Two large TV screens run international news channels so the
engineers can catch any development that is likely to impact a
client-location anywhere in the world. Adding to this surreal
atmosphere is the fact that each engineer glued to his screen is
actually working real time with someone 10,000 miles away and
probably doesn't exchange more than a casual greeting with the
person next to him in the course of a working day.
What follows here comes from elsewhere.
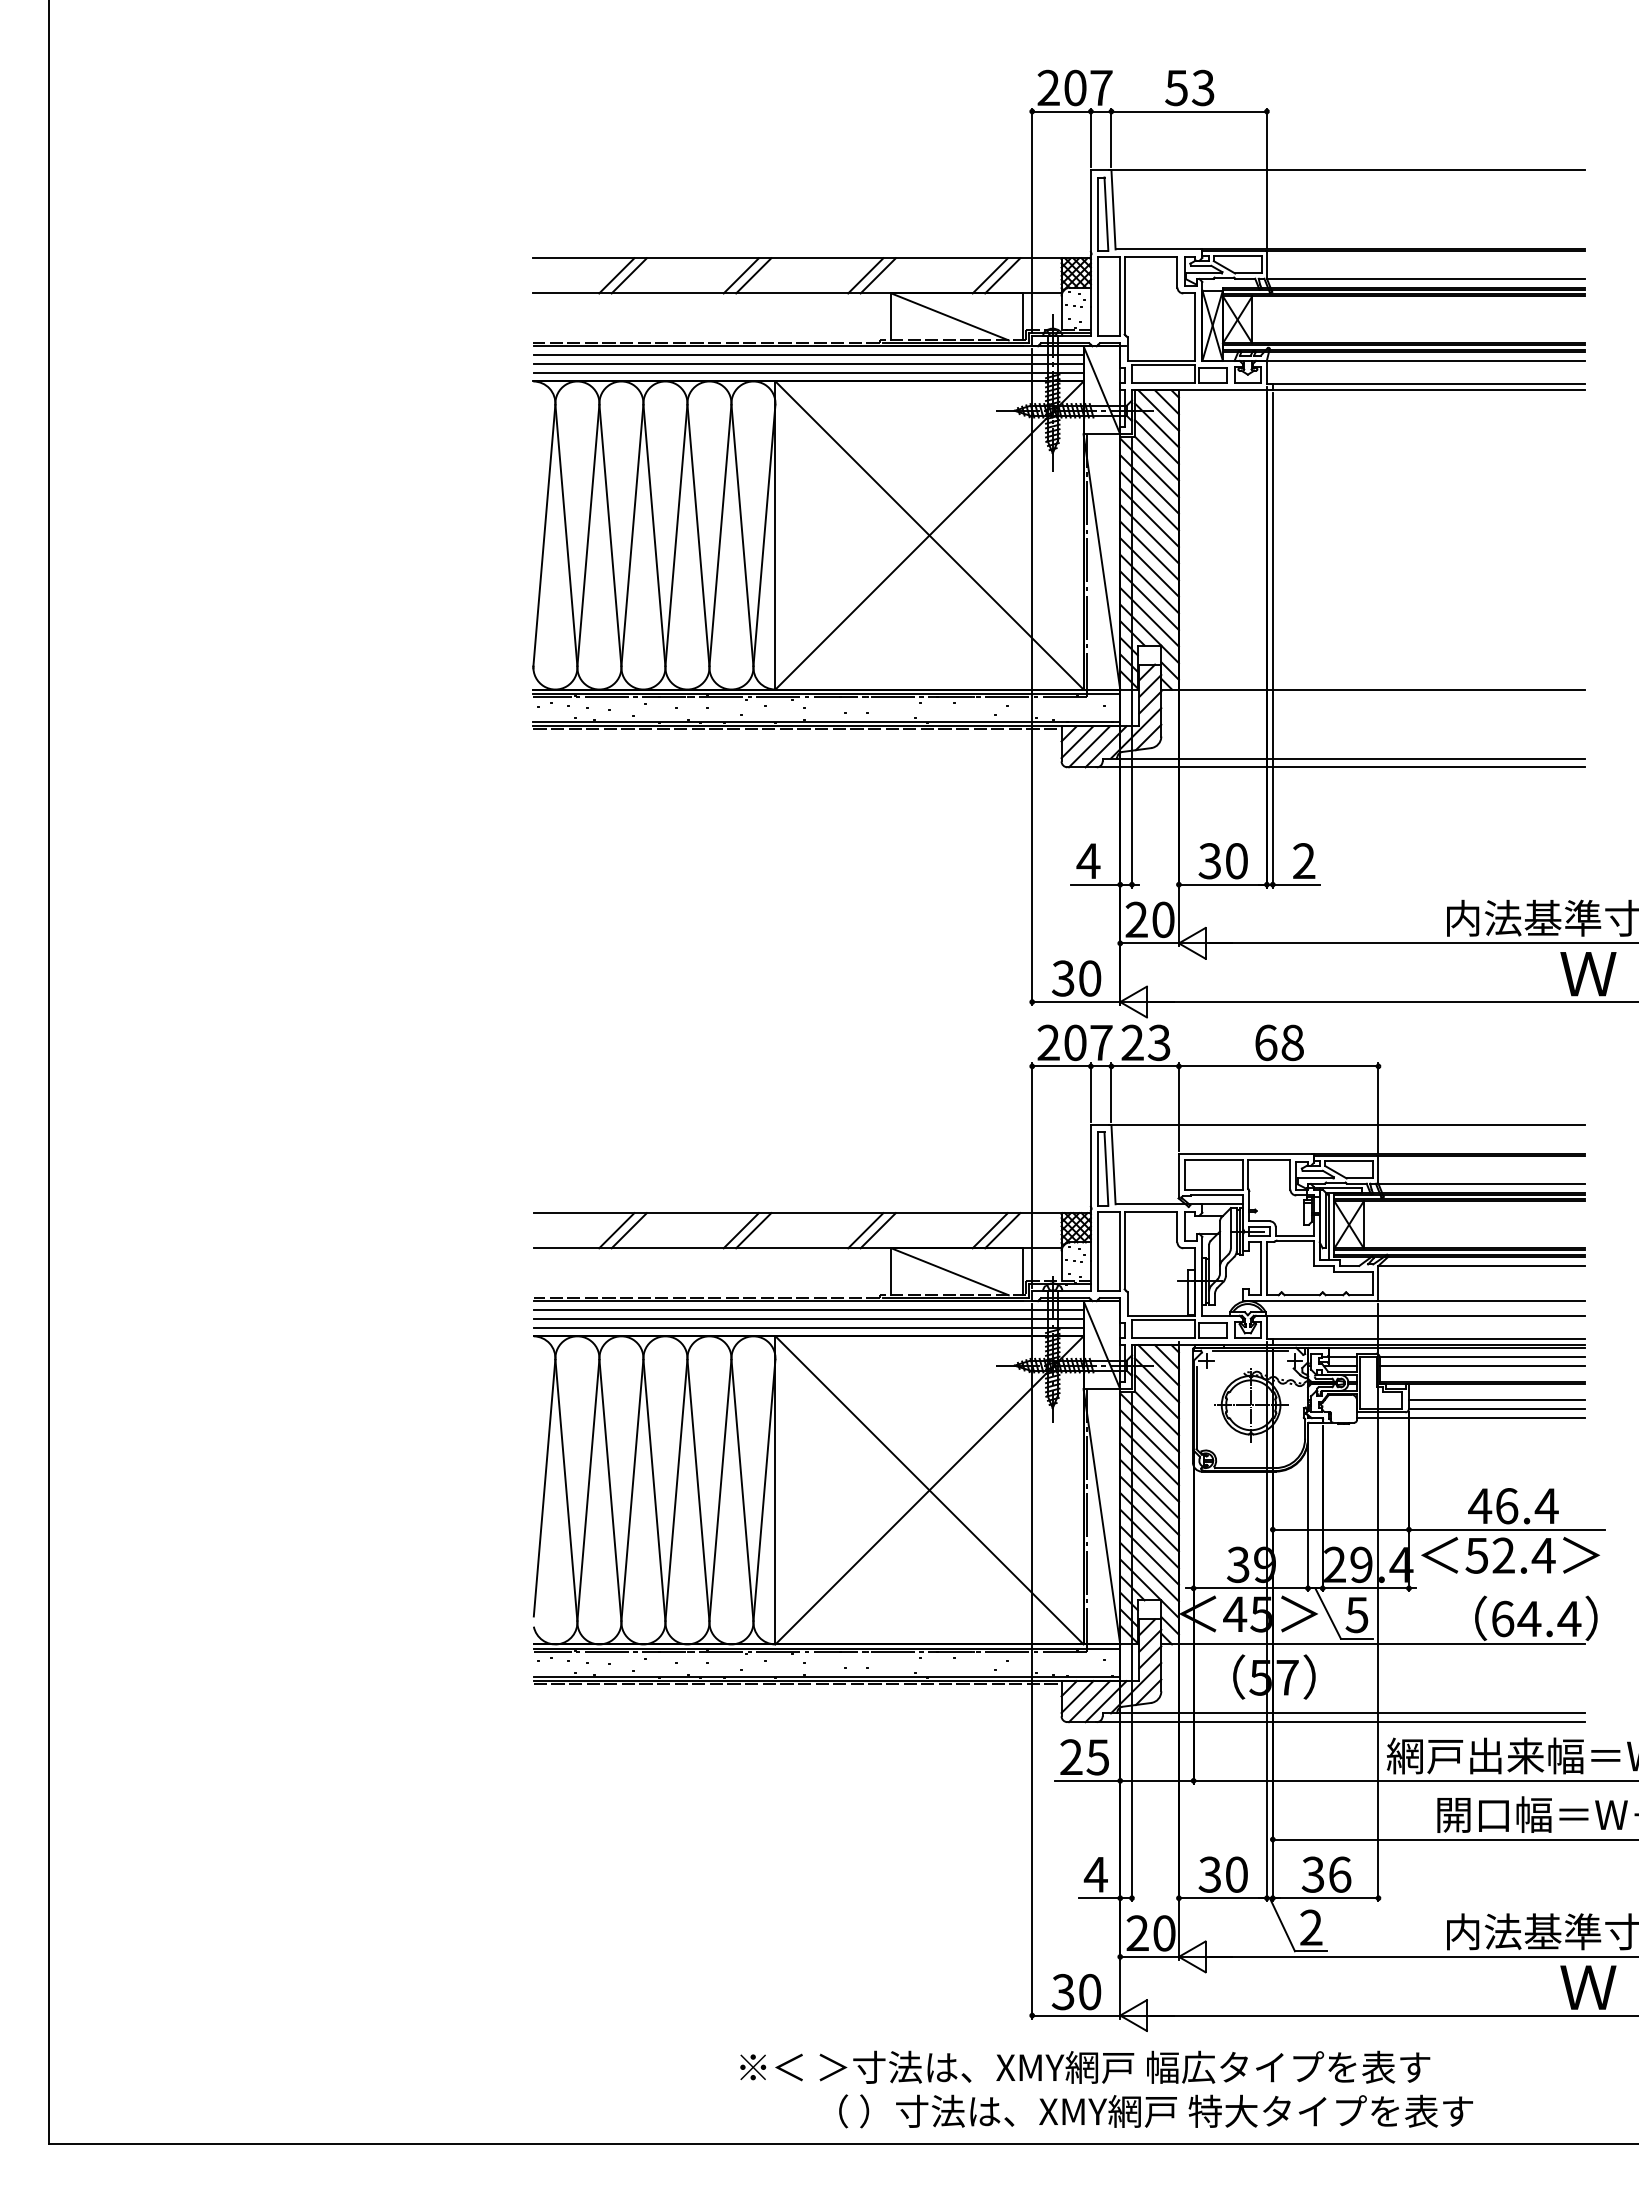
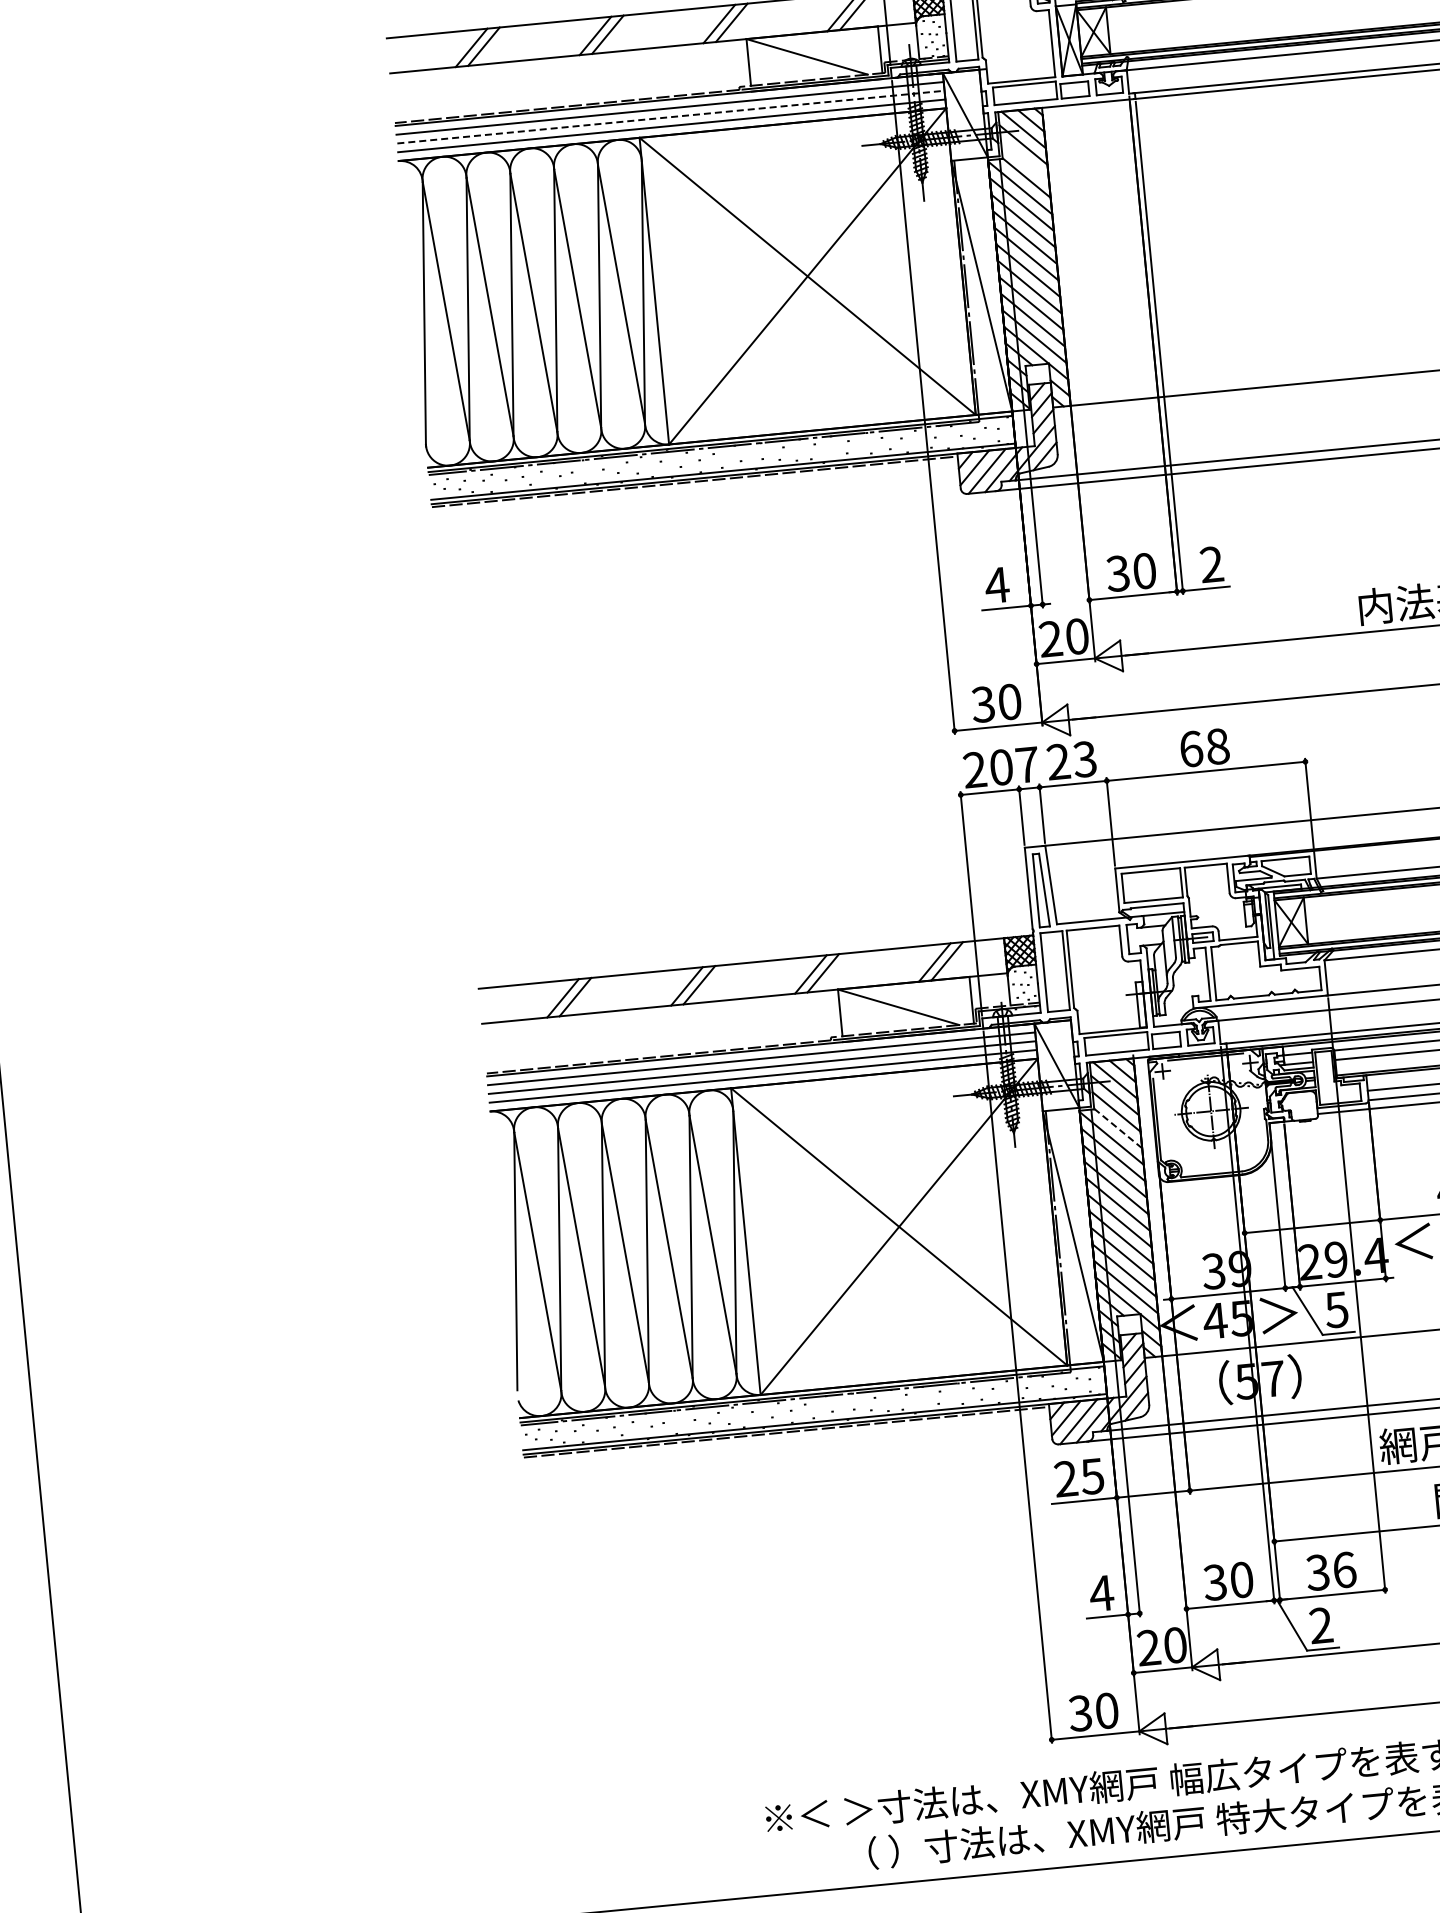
line: (808, 363) -> (670, 116), solid -> dashed
line: (1156, 442) -> (1024, 162), removed
line: (1157, 1413) -> (1118, 1128), solid -> dashed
The global delivery model is here. This
could be the trigger that will accelerate the creation of Indian
multinationals. Every major Indian software company is setting up
delivery centres across the Asia Pacific
region in a bid to build redundancy as well as tap cost effective
local talent. In the meantime every multinational company worth its
salt is doing the same. Says, Dion
Wiggins, Research Director, Gartner: "US multinationals like
Accenture, IBM, Microsoft, Oracle are
fully engaging local citizens, hiring local employees in order to
leverage the advantage that each location has." All these companies
are working to perfect the global delivery model whose complexities
are only just beginning to surface. "In the future, we will be
talking of a multicentric model; it will
not be just the English speaking market. You will have France,
Germany, Japan, possibly Korea and Taiwan, Scandinavia and a host of
other markets which will shape the global delivery system," says
Partha Iyengar,
VP (Research), Gartner.
While we may be inching towards a
seamless world, it will be a long time before it turns borderless.
The very move towards global resourcing
has triggered five proposed anti legislation bills in the US alone.
Immigration regulations are altered by the day in a bid to stem
travel to countries where the threat of mass scale job loss looms
large. The Indian government plans to take the dispute to the World
Trade Organization. It's going to be a long drawn battle before
freedom from geography is actually won.